Fui – e a generalidade dos da minha geração (nasci em 1963) – educado sob a ideia geral de que a esquerda era boa e a direita, má. A essa ideia geral penduravam-se outras, tais como: a Europa é egocêntrica (quem seria menos egocêntrica – a Ásia, os EUA?); as guerras e os massacres em África devem-se às distorções impostas pelo colonialismo europeu (a África anterior à colonização havia de ser um refúgio de paz e harmonia); os europeus impuseram a escravatura (o facto de a escravatura em África ser muito anterior à sua exploração pelos europeus e de serem africanos os fornecedores dos escravos era irrelevante); Israel oprime os palestinianos e, portanto, os palestinianos são os oprimidos e, por isso, de esquerda, ou seja, bons, e, com eles, todos os seus irmãos islâmicos ou, de alguma maneira, morenos – especialmente se tiverem barbas compridas (à Marx) ou ralas e mal aparadas (à Guevara). À boçalidade esquerdóide juntava-se um resquício de idiotice hippóide (sabedoria oriental versus consumismo ocidental) e imagine-se o jovem que fui (que fomos, reconheça-se). Não por acaso, éramos nós jovens quando Nelson Rodrigues fez o grande chamamento: «Jovens, envelheçam!».

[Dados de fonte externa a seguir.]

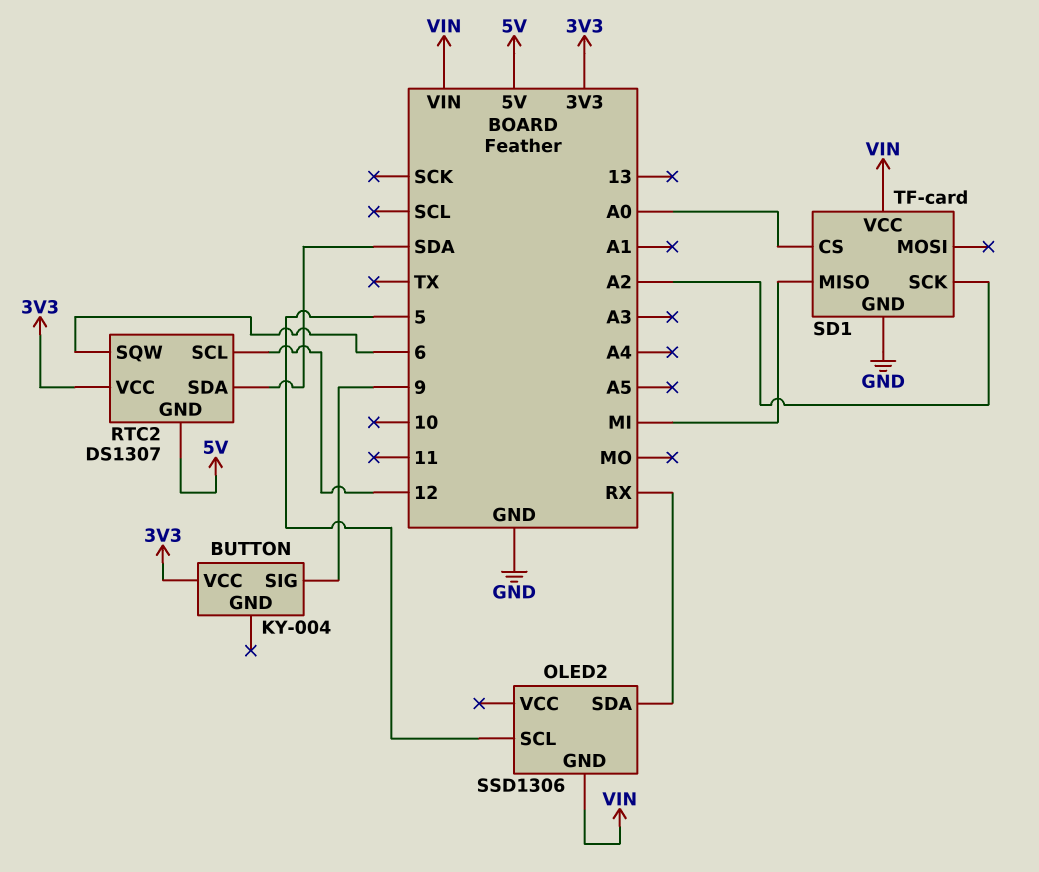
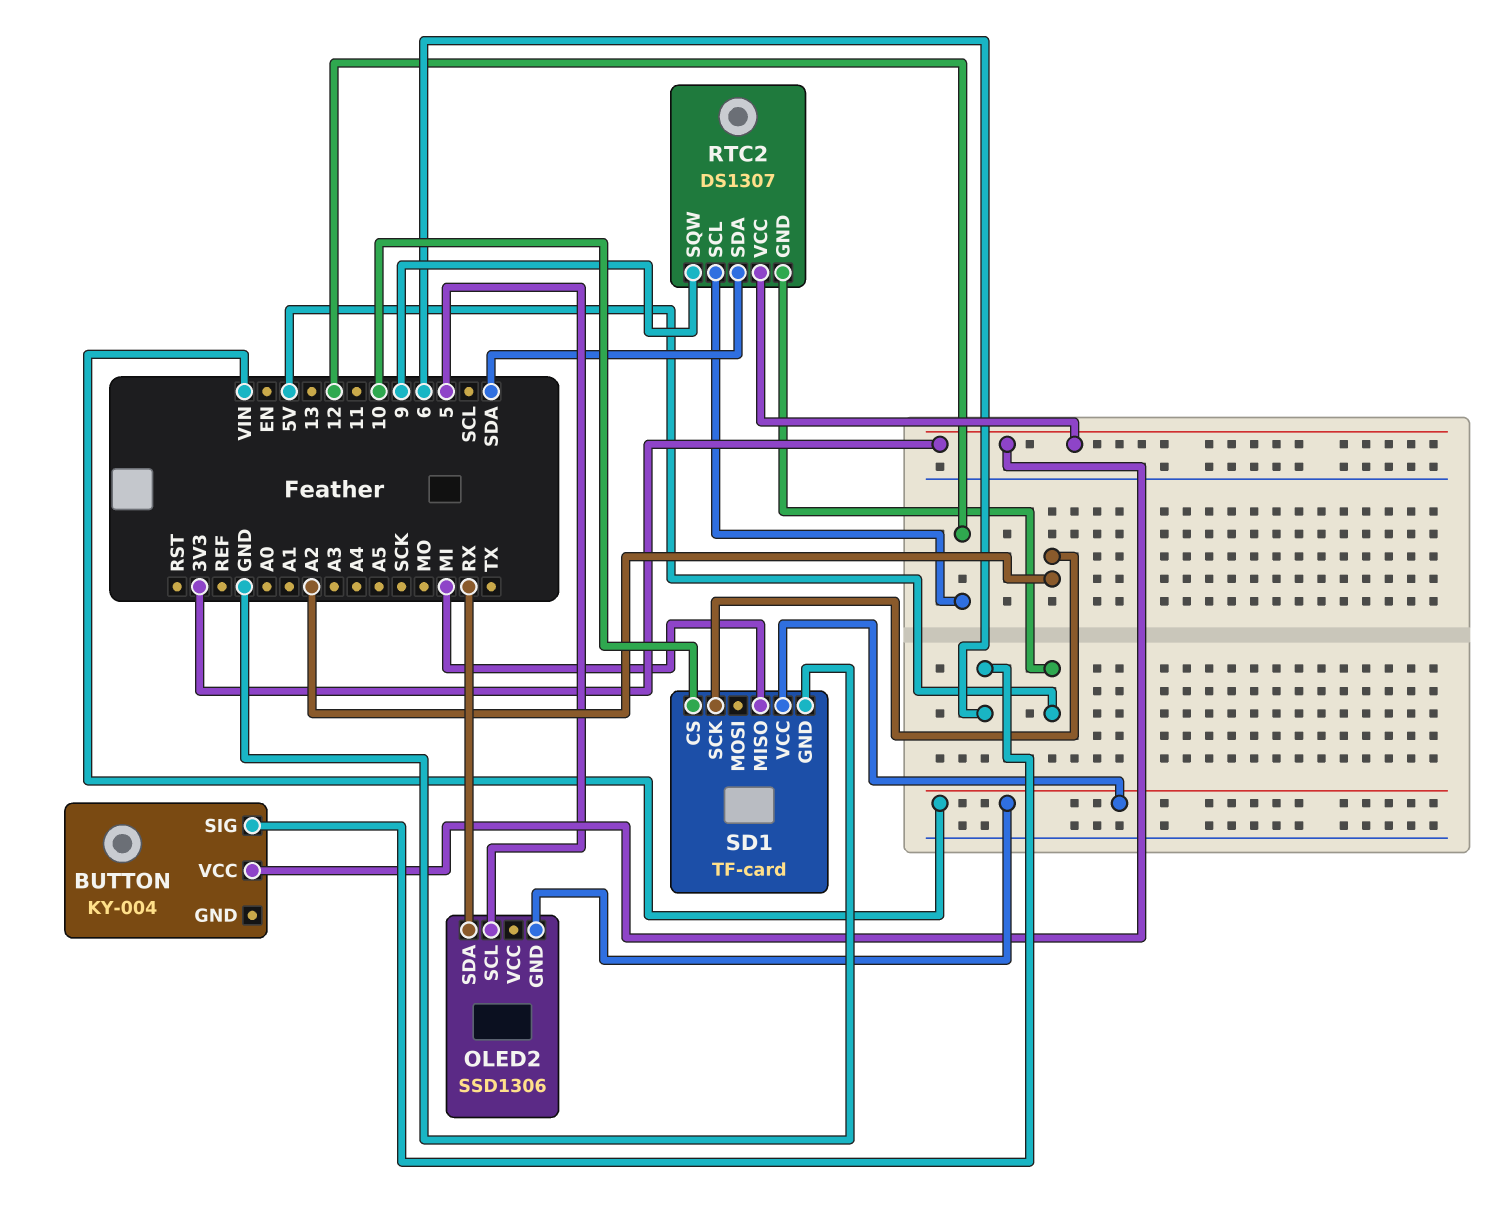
BUTTON pin SIG: 9 -> 6
RTC2 pin SQW: 6 -> 9
SD1 pin CS: A0 -> 10

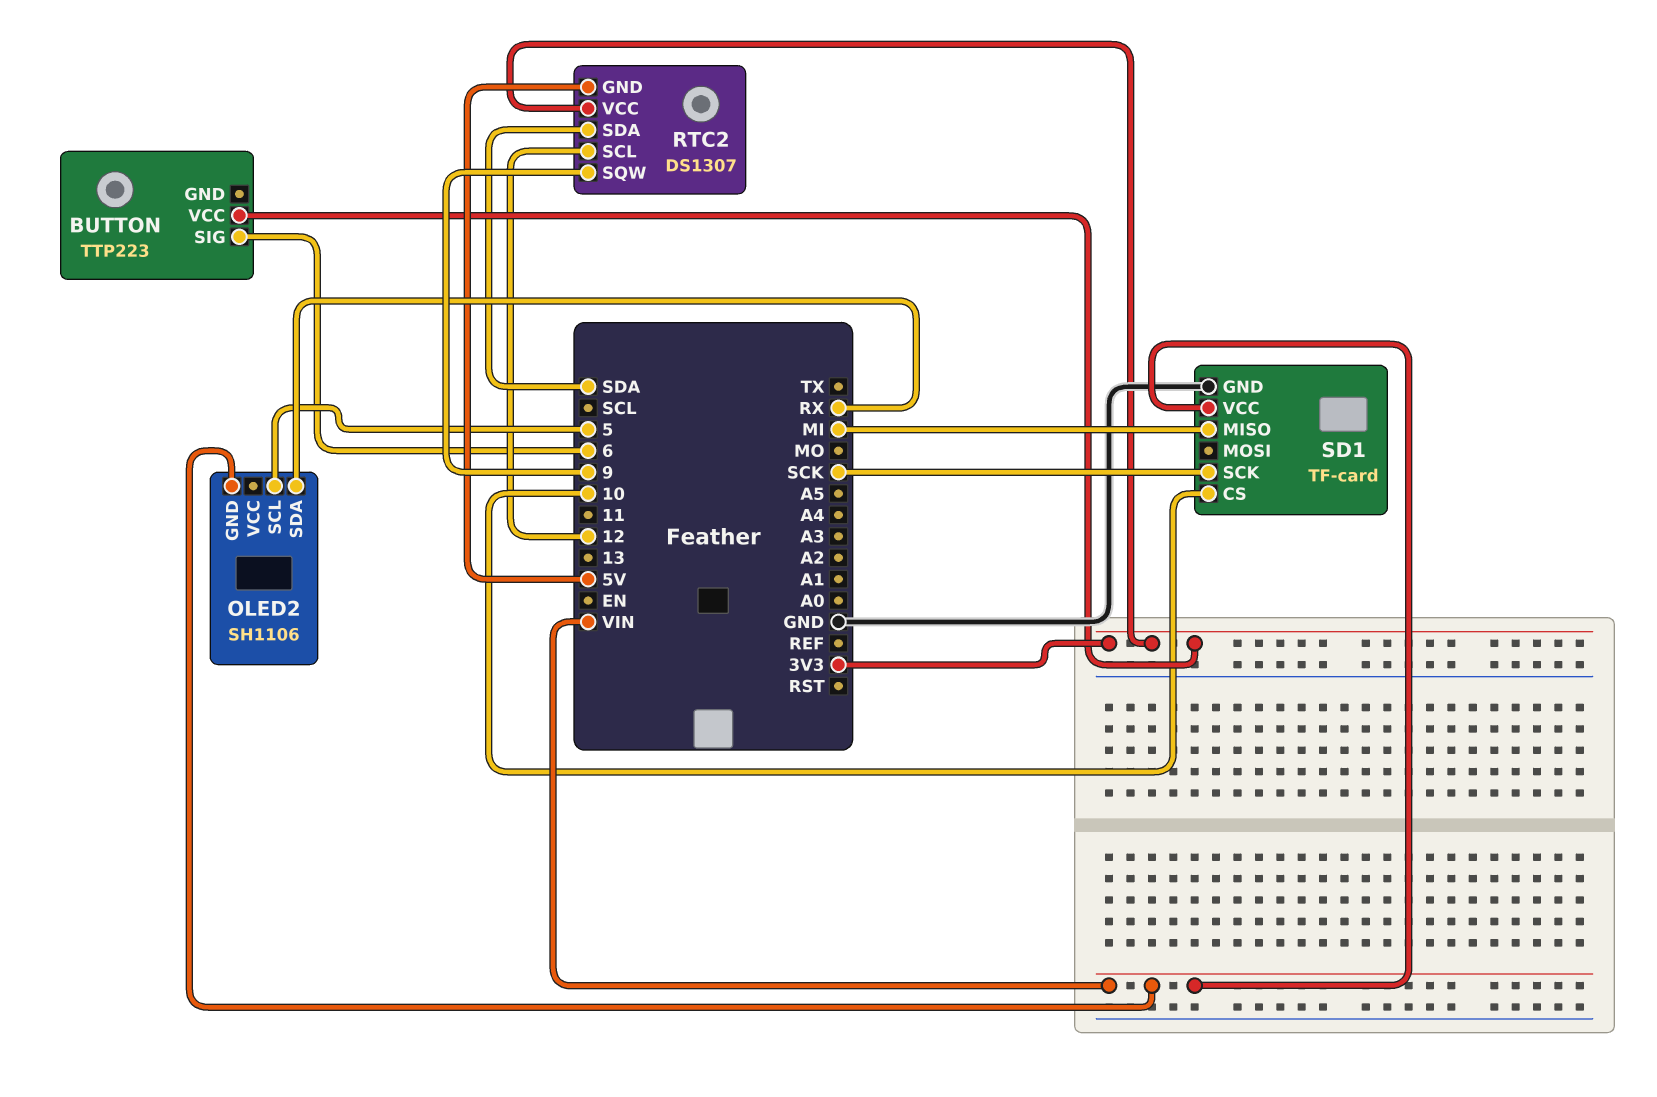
BUTTON: KY-004 -> TTP223
OLED2: SSD1306 -> SH1106
SD1 pin SCK: A2 -> SCK

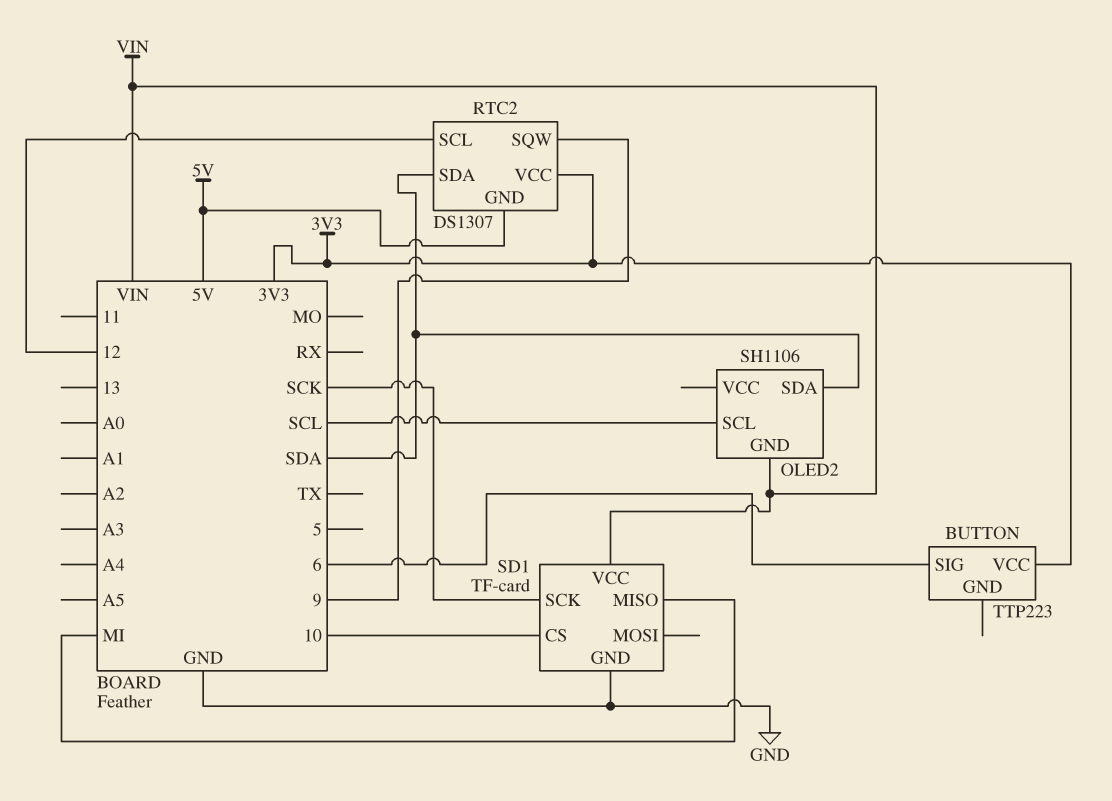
OLED2 pin SCL: 5 -> SCL
OLED2 pin SDA: RX -> SDA

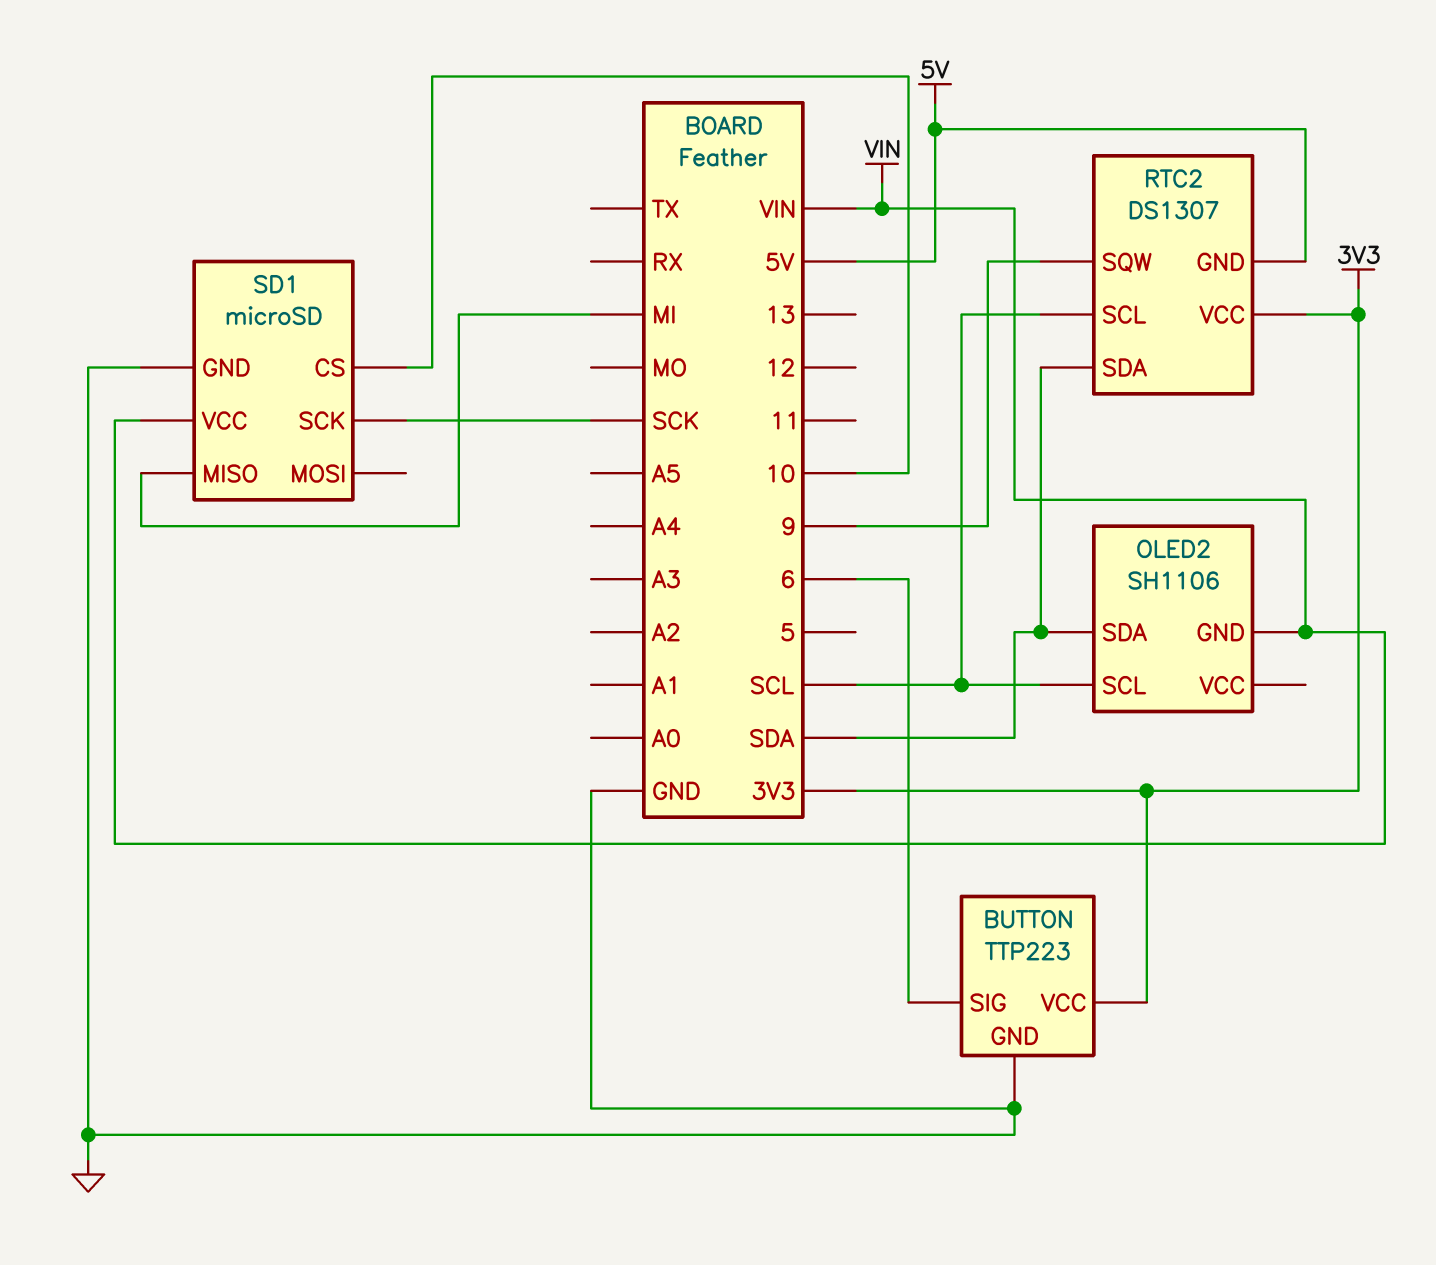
BUTTON pin GND: none -> GND
RTC2 pin SCL: 12 -> SCL
SD1: TF-card -> microSD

Envelheci. E ainda bem. Posso obrigar-me (a hipótese de me obrigar a alguma coisa é, por si só, uma prerrogativa – ou uma obrigação - da idade madura) a ponderar as coisas. Nem tanto ao mar, nem tanto à terra. E temo ter saudades dessa Europa que se culpava por tudo, porque o seu avesso – embora parecido com este velho em que me tornei (ou por isso mesmo) - assusta-me.
 
O que não sei é se se deva dizer aos jovens que incendeiam as ruas de França: «Envelheçam!».

É que os canalhas também envelhecem.

PS: Que orgulho podem os europeus ter de serem europeus enquanto na Europa (especificamente, em Oeiras) os europeus estacionarem os seus carros particulares em cima do passeio público?

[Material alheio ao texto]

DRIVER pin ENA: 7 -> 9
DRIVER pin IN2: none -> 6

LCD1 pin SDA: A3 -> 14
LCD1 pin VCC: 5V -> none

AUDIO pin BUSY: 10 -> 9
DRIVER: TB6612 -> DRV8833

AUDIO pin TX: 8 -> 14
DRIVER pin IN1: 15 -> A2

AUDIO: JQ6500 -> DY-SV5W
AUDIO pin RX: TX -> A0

PPS: Dizem os meninos que incendeiam as ruas de França que de outra maneira não seriam ouvidos. Digam... Não dizem nada e, de resto, esse problema de não ser ouvido não se restringe a eles. O meu filho e os amigos do meu filho queixam-se do mesmo. E nem por isso incendeiam os carros dos outros. E eu, que sou jornalista e tudo, escrevo há mais de um ano, uma vez por semana, a queixar-me da impunidade dos que, em desrespeito à Lei, estacionam em cima dos passeios, e não tive a ventura de ser ouvido por ninguém. Estão, com certeza, à espera de que eu queime um carro.